On Friday morning, June 25, 2004, Saundra Davis forwarded this piece on our recent mourning:

The Genius, Ray Charles:

From Newsday by Paul Vitello

The very soul of our grief
Paul Vitello

June 13, 2004

America's long goodbye to Ronald Reagan was in its sixth day when Ray Charles died; and the news seemed to hit the TV screen like a crack of lightning, a revelation.

Charles' African-American face, his musical roots in black struggle, his very blindness all seemed to serve as reminders of something missing in the many hours of pious commentary about the 40th president's vision of America.

That face - the gleeful, grinning, shaded Charles - seemed as if it had cut into the tributes like a jazzy, boat-rocking riff inside a staid old hymn.
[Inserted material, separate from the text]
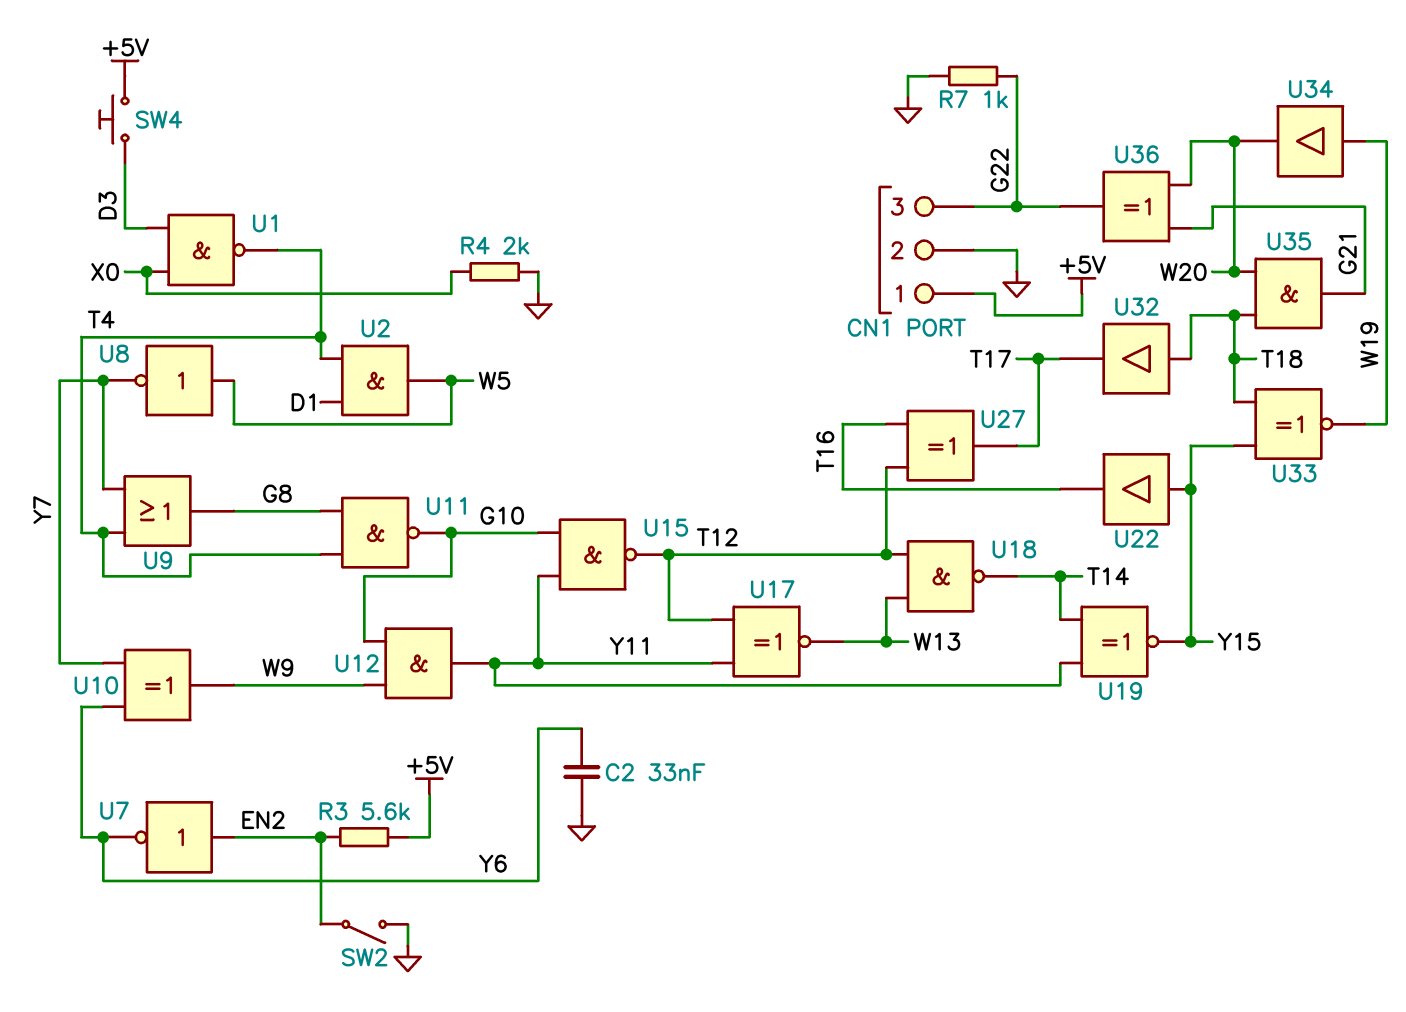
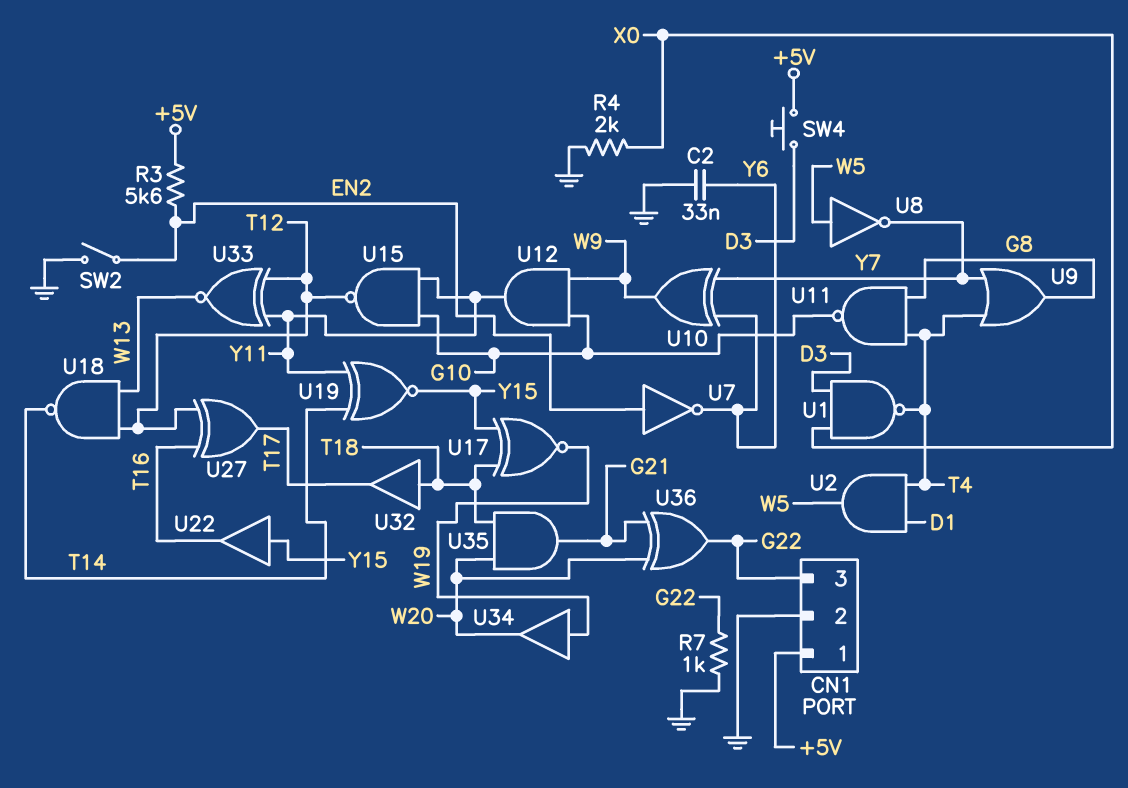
U17: XNOR (in T12, in Y11, out W13) -> XNOR (in T18, in Y15, out W19)
U33: XNOR (in T18, in Y15, out W19) -> XNOR (in T12, in Y11, out W13)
And what it seemed to say was exactly what nobody else wanted to say - that black people and their concerns did not exist for Ronald Reagan.

Amen, Mr. Charles.

There is not much debate about Reagan's record here. He was opposed to the Civil Rights Act of 1964 and the Voting Rights Act of 1965. He was initially opposed to the Martin Luther King Jr. national holiday, though he relented under threat of a veto override. As president, he vetoed anti-discrimination laws, vetoed sanctions against apartheid South Africa, blocked affirmative action initiatives, effectively dismantled the U.S. Civil Rights Commission, campaigned relentlessly against the federal Aid to Dependent Children program. During that campaign he used a racially charged and fictitious boogey-woman known as the "Welfare Queen" of Chicago, who he said had stolen $150,000 from the government using 80 aliases and 30 addresses, though no reporter or government official ever found her.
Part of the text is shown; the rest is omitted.